When there is a rock in our path, we can stumble over it or use it as a stepping stone.

Friday, August 12, 2011

Caretaker Patient Symbiosis

In "Serendipity and Synchronicity," I wrote about two of my favorite words.   Today, I have a third "S" word to add to the list:  .

Most of the blogs I read are dementia related but on my travels, I have stumbled across a few blogs where the personality of the author of the blog keeps me reading, even though the topic would not normally be on my reading list.     Exorphin Junkie falls into that category.    Yesterday's EJ post on "Mouse Bread"  made me realize that Symbiotic has to be added to my list of favorite words.

Even though the common view would be that the caretaker gives and the patient receives, I think the relationship is symbiotic as there have been a number of studies now that show that helping others benefits the helper in a variety of physical (including stimulating the immune system) and psychological ways.     I would add that I believe the caretaker also receives many opportunities for spiritual growth when caring for someone with a progressive, degenerative, incurable, terminal prognosis.


Cellarguy said...

It is one of life's ironies.
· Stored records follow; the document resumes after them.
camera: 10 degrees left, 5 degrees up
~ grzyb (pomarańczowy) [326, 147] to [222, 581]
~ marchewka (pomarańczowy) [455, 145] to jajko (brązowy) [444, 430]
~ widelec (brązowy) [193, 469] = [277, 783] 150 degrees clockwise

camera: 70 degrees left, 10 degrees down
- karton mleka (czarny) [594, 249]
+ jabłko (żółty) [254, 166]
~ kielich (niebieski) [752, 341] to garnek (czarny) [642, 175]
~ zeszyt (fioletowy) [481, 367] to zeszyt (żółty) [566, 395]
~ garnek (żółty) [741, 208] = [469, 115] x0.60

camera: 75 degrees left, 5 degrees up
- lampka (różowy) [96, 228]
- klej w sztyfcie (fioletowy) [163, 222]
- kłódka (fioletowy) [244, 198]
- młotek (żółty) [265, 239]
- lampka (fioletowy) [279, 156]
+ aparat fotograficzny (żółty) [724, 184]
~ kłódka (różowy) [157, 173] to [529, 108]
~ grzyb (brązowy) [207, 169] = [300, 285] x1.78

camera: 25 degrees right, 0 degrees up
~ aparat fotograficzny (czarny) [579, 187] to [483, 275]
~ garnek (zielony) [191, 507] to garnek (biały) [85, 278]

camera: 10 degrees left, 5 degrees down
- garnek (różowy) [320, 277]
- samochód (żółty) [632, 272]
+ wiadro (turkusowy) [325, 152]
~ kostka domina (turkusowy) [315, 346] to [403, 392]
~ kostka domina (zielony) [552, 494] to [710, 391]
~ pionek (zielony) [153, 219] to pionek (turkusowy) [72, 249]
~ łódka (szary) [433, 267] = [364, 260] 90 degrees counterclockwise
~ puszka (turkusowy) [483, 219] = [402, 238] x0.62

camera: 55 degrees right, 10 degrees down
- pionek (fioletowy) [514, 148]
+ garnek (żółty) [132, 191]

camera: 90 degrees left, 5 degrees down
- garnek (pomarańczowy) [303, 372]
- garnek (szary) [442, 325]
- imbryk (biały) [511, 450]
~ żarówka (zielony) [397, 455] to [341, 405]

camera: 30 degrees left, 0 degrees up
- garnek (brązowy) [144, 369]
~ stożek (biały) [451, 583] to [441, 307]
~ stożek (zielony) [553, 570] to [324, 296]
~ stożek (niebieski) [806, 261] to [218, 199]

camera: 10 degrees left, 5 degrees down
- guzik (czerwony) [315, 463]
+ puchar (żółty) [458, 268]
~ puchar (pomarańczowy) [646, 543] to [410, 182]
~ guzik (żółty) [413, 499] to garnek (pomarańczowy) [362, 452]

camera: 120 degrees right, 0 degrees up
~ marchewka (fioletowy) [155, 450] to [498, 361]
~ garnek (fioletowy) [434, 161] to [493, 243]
For altruistic motives I deliberately sought out a job where I thought I could finally give something (caring for a dying patient) where the gift could not be returned.

What a fool I was. I have always, always, received far more than I could ever give.

Yesterday a young girl who wants to become a nurse spoke with me. I asked her what kind of nurse she wanted to be, and she immediately replied "An O.R. nurse." She paused then and said, "I don't think I could ever do what you do. I think you have to be rather hardened to be a palliative care nurse."

"I hope not," I replied. "The day I become hardened to it is the day I leave." I believe we have to be utterly soft to do our job. That's the Tao of Nursing. We must feel every death to remain caring. When I no longer care, I cannot do my job, because that is the job.

That is why I try to monitor myself, and ask myself what each death does to me. Reflection for a nurse is like sharpening a knife. Like testing a blade on a hair or your thumb, the heart must still be cut. When it is all calloused with scar tissue, we sharpen the blade all the more.

In my reflections, I have come to understand that my original motives were never so pure as I imagined. Of course I was hoping to receive something profoundly spiritual from my patients. And although I cannot talk about it, I can say that I most certainly do receive from them, and it is more humbling than you can imagine.

Stumblinn said...

Thank you for visiting and for leaving such a wonderfully insightful comment.

I've read a number of things written by people who work with the dying and I know it takes a very special type of person to do so effectively - not just because of needing to be able to remain open in the face of all of the pain but also to be able to step outside of your role when that is what the terminally ill person most needs and just be with them for a little while on a soul to soul level rather than social worker/doctor/nurse etc. to patient.

I salute you for having the strength to remain open to your patients and the wisdom to monitor yourself to ensure that you are functioning at a level where you can meet your patients' needs.